Formula of Factory Overhead Volume Variance:
Factory overhead volume variance is calculated by using the following formula/equation:
[Factory overhead volume variance = Budgeted allowance based on standard hours allowed* – Overhead charged to production**]
*Budgeted fixed expenses + variable expenses (standard hours allowed for actual production × variable overhead rate)
**Standard hours allowed × Standard overhead rate
Example:
Following is the flexible budget of a department of a manufacturing company.
Department 3 |
||||
Capacity | 80% | 90% | 100% | |
Standard production | 800 | 1,000 | 1,200 | |
Direct labor hours | 3,200 | 4,000 | 4,800 | |
Variable factory overhead: | ||||
Indirect labor | $1,600 | $2,000 | $2,400 | $0.50 / dlh |
Indirect materials | 960 | 1,200 | 1,440 | $0.30 |
Supplies | 640 | 800 | 960 | $0.20 |
Repairs | 480 | 600 | 720 | $0.15 |
Power and light | 160 | 200 | 240 | $0.05 |
———– | ———– | ———– | ———– | |
Total variable factory overhead | $3,840 | $4,800 | $5,760 | $1.20 per dlh |
====== | ====== | ====== | ====== | |
Fixed factory overhead: | ||||
Supervisor | $1,200 | $1,200 | $1,200 | |
Depreciation on machinery | 700 | 700 | 700 | |
Insurance | 250 | 250 | 250 | |
Property tax | 250 | 250 | 250 | |
Power and light | 400 | 400 | 400 | |
Maintenance | 400 | 400 | 400 | |
———– | ———– | ———– | ||
Total fixed factory overhead | $3,200 | $3,200 | $3,200 | $3,200 per month |
———– | ———– | ———– | ====== | |
Total factory overhead | $7,040 | $8,000 | $8,960 | $3,200 per month + $1.20 per dlh |
====== | ====== | ====== | ====== |
Following data is also provided:
Actual factory overhead is $7,384. Actual production is 850 units of finished product. Actual hours used are 3,475 hours. 4 standard hours are allowed to complete a unit of finished product.
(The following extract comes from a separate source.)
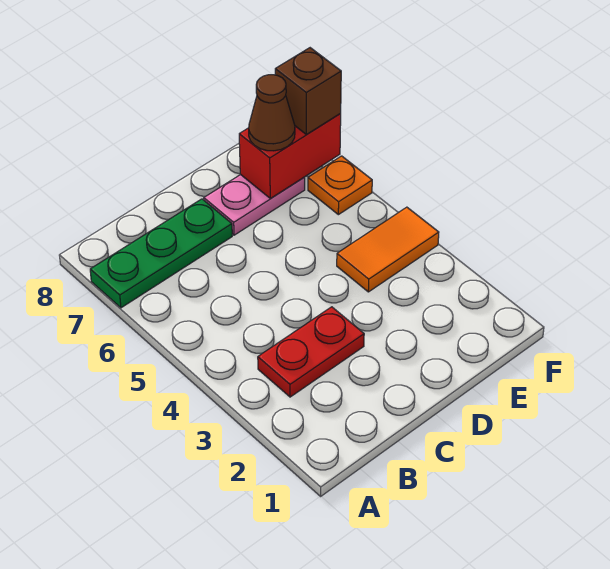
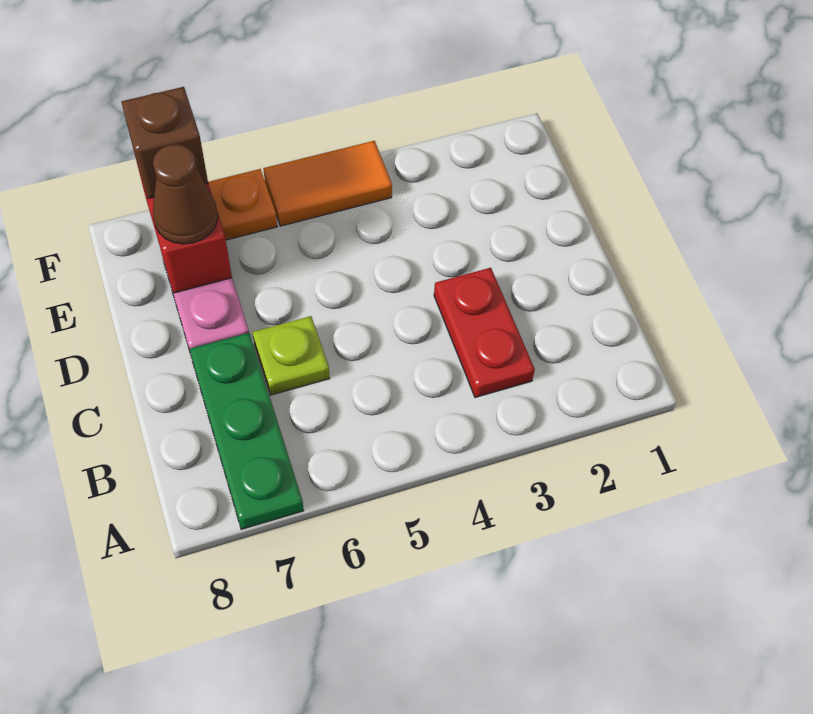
none -> lime plate C6 level 1
orange tile E4:F4 level 1 -> orange tile F4:F5 level 1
Required: Calculate factory overhead volume variance.
Calculation of Standard Overhead Rate:
Assuming that 90% column represents normal capacity, the standard overhead rate is computed as follows:
Total factory overhead / Direct labor hours
= $8,000 / 4,000
= $2 per standard direct labor hour
At 90% capacity level, the rate consists of:
Total Variable factory overhead / Direct labor hours
= $4,800 / 4,000
= $1.20 variable factory overhead rate
Total fixed factory overhead / Direct labor hours
= $3,200 / 4,000
= $0.80 fixed factory overhead rate
Total factory overhead rate at normal capacity:
($1.20 + $0.80) = $2.00
Calculation of factory overhead volume variance:
Budgeted allowance based on standard hours allowed: | ||
Fixed expenses budgeted | $3,200 | |
Variable expenses (3400 standard hours allowed × $1.20 variable overhead rate) | $4,080 | |
———– | $7,280 | |
Overhead charged to production (3400 standard hours allowed × $2 standard overhead rate) | $6,800 | |
———– | ||
Unfavorable volume variance | $480 Unfav. | |
====== |
Factory overhead volume variance consists of fixed expenses only and can be computed as follows:
Normal capacity hours | 4000 |
Standard hours allowed for actual production | 3400 |
——– | |
Capacity hours not utilized or not utilized efficiently | 600 |
====== | |
Unfavorable volume variance (600 hours × 0.80*) | $480 |
* Fixed expenses rate at normal capacity
The reasons of unfavorable overhead volume variance include the capacity available but not utilized or not utilized efficiently.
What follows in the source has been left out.